Manchester United lagi-lagi kalah dari Wolverhampton Wanderers. Pada laga di Molineux, Rabu (3/4/2019) dini hari WIB, United pulang dengan membawa kekalahan 1-2.
Ini adalah kekalahan kedua United di Molineux musim ini. Sebelumnya, mereka dikalahkan dengan skor identik oleh Wolves pada babak perempat final Piala FA.
Dengan demikian, tidak sekali pun United bisa mengalahkan Wolves musim ini. Pada pertemuan perdana di Premier League musim ini, kedua kesebelasan berbagi angka 1-1 di Old Trafford.
Dengan hasil ini, United gagal masuk ke zona empat besar. Mereka kini tertahan di posisi kelima klasemen dengan nilai 61. Sementara itu, Wolves berada di ketujuh dengan nilai 47.
***
Manchester United gagal memanfaatkan sejumlah momentum bagus. Misalnya saja ketika mereka sudah unggul 1-0 dan mendominasi penguasaan bola. Alih-alih menambah gol, tim besutan Ole Gunnar Solskjaer itu malah membuat sejumlah kesalahan individual.
United sesungguhnya tidak memulai pertandingan ini dengan buruk, meskipun tampil tanpa sejumlah pemain yang biasanya jadi starter —seperti Ander Herrera dan Nemanja Matic. Tiga belas menit pertandingan berjalan, mereka unggul lewat sepakan jarak jauh Scott McTominay, yang mendapatkan operan pendek dari Fred.

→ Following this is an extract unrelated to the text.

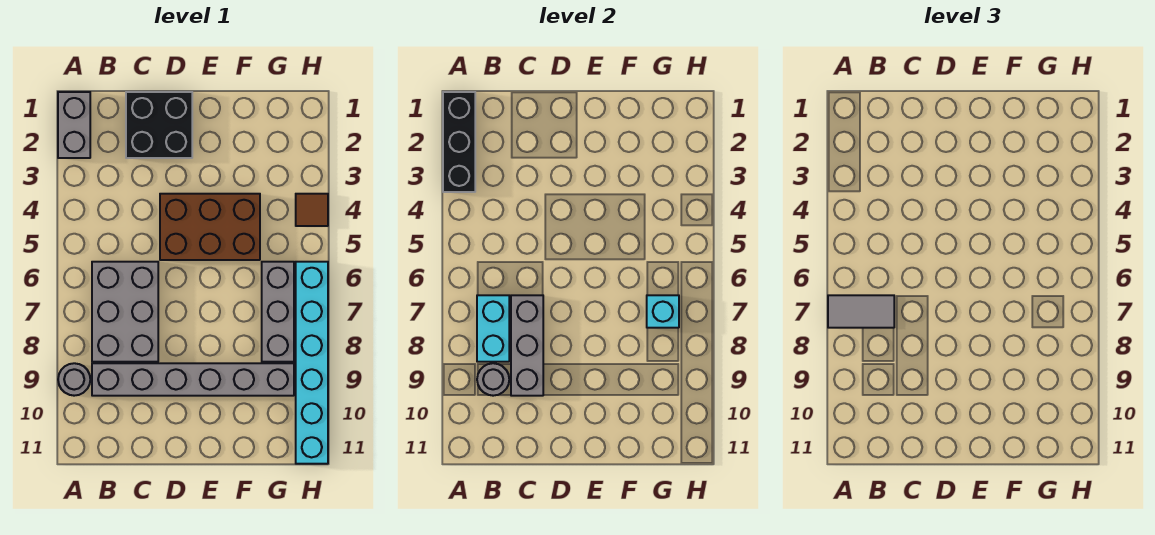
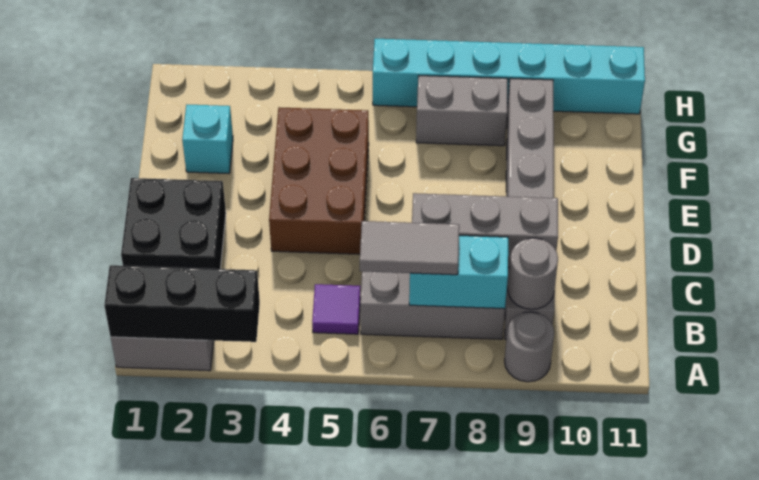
grey tile A7:B7 level 3 -> grey tile B6:B7 level 3
none -> purple tile B5 level 1
grey brick G6:G8 level 1 -> grey brick G7:G8 level 1
cyan brick G7 level 2 -> cyan brick F2 level 1
brown tile H4 level 1 -> none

Belum setengah jam pertandingan berjalan, United sempat menciptakan tiga percobaan tepat sasaran dan mendominasi penguasaan bola. Namun, buruknya penyelesaian akhir dan apiknya penampilan kiper Rui Patricio membuat mereka gagal mencetak gol.
Cerita kemudian berubah arah setelah Fred membuat kesalahan di depan kotak penalti sendiri, membuat Diogo Jota mencetak gol penyama kedudukan pada menit ke-25. Dari situ, Wolves mendapatkan angin. Mereka mulai berani keluar menyerang. Namun, babak pertama berakhir dengan kedudukan 1-1.

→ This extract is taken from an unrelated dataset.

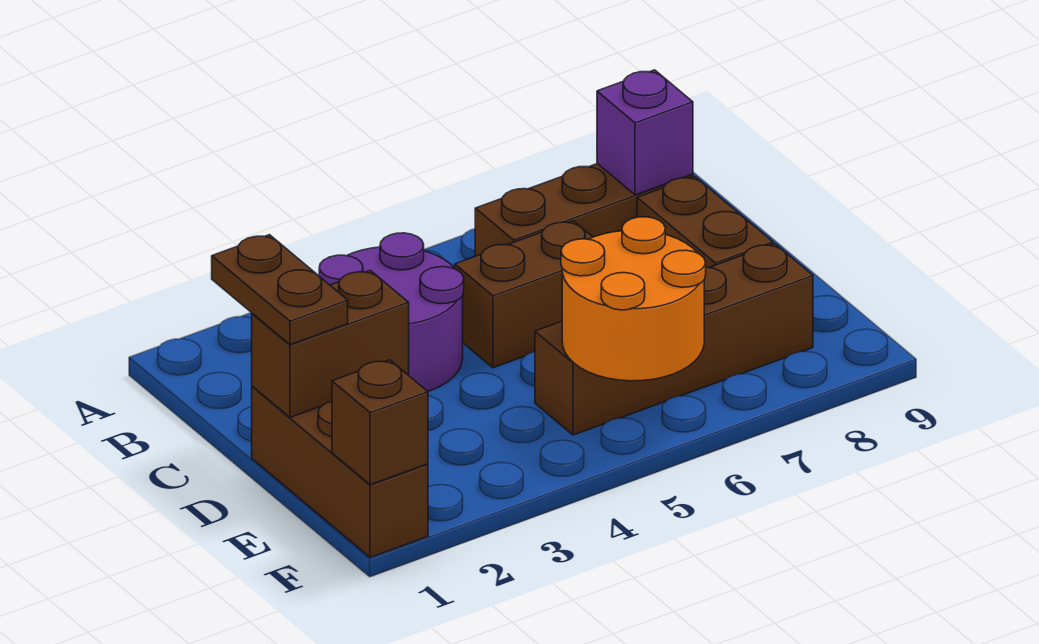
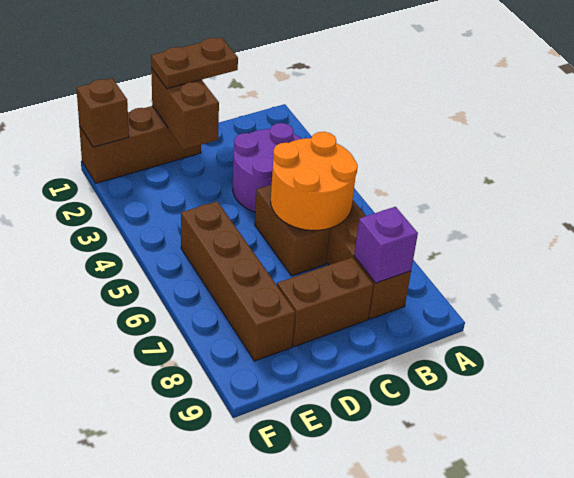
orange round brick E5:F6 level 2 -> orange round brick B5:C6 level 2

Kesalahan-kesalahan individual masih kerap dilakukan oleh pemain United pada babak kedua. Buruknya para gelandang dan pemain depan dalam memberikan operan, plus first touch yang bikin geleng-geleng kepala, membuat serangan-serangan mereka berakhir nihil. Padahal ‘Iblis Merah’ mendominasi penguasaan bola hingga 70% lebih.
McTominay masih sempat mendapatkan peluang bagus di babak kedua. Namun, sundulannya tepat di depan gawang Wolves digagalkan oleh Rui Patricio. Para pemain United makin tampak frustrasi. Kokohnya pertahanan tuan rumah, ditambah kesalahan-kesalahan pemain sendiri adalah mimpi buruk buat mereka.

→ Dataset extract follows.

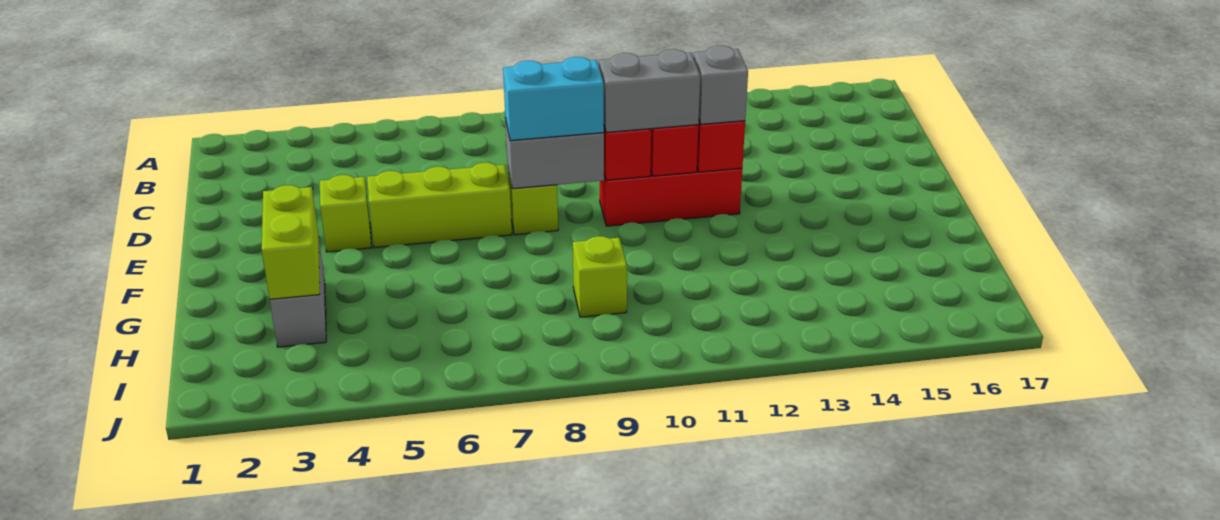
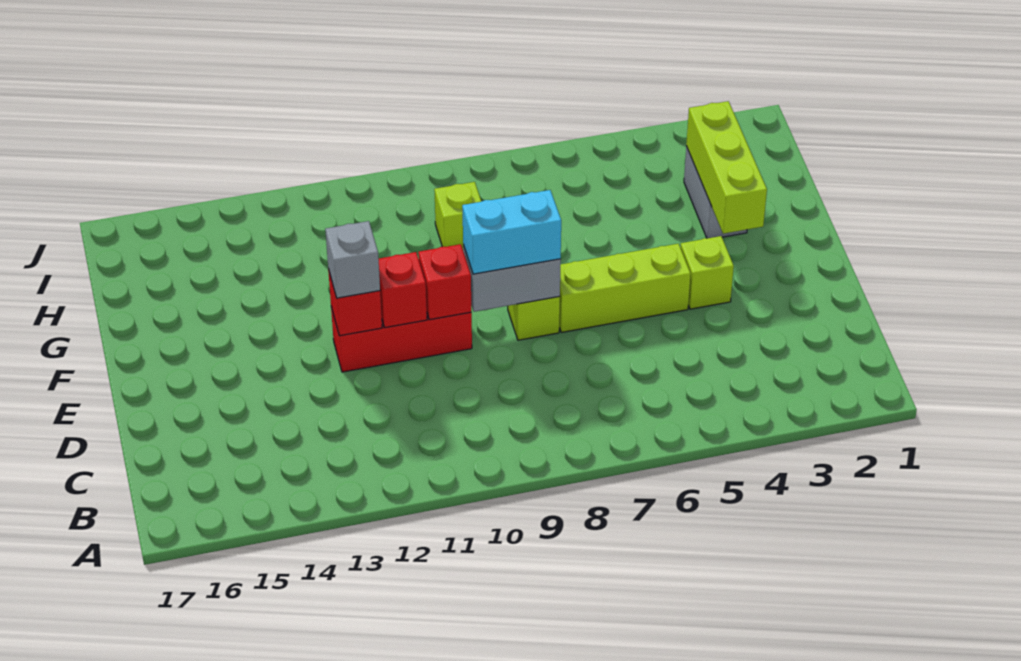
grey brick E10:E11 level 3 -> none
lime brick G3:H3 level 2 -> lime brick F3:H3 level 2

Mimpi buruk itu berubah menjadi bencana ketika Ashley Young, kapten United pada pertandingan ini, mendapatkan kartu kuning kedua pada menit ke-57 akibat tekel telat kepada Diogo Jota —kartu kuning pertama Young juga hadir akibat menekel Jota. United pun harus bermain dengan 10 pemain.
Kartu kuning kedua Young itu sendiri lahir akibat dua faktor: Pressing ketat pemain-pemain Wolves dan buruknya operan McTominay kepada Young. Alhasil, bola justru menjauh dari Young dan mendarat di kaki Jota —yang membuat Young terpaksa menekel Jota.
United pun runtuh. Sedangkan Wolves mendapatkan angin. Organisasi permainan Paul Pogba dkk. berantakan, sementara barisan pertahanan mereka menjadi gugup. Kondisi yang demikian lantas dimanfaatkan Wolves dengan amat baik.
Pada menit ke-77, sebuah umpan silang dari kiri ditanggapi De Gea dan dua bek United, Phil Jones dan Chris Smalling dengan gugup. Alih-alih menghalau bola itu, Smalling malah membelokkan bola masuk ke gawang timnya sendiri. Skor pun berubah menjadi 2-1.
Setelahnya, United betul-betul kehilangan tenaga. Begitu sampai sepertiga akhir lapangan, mereka malah kebingungan untuk menyelesaikan serangan. Sebaliknya, Wolves beberapa kali mengancam lewat serangan balik —mereka juga sempat mendapatkan kans via Ivan Cavaleiro, tetapi sepakannya membentur mistar.
Tidak ada gol lagi yang tercipta. United pun pulang dengan tangan hampa.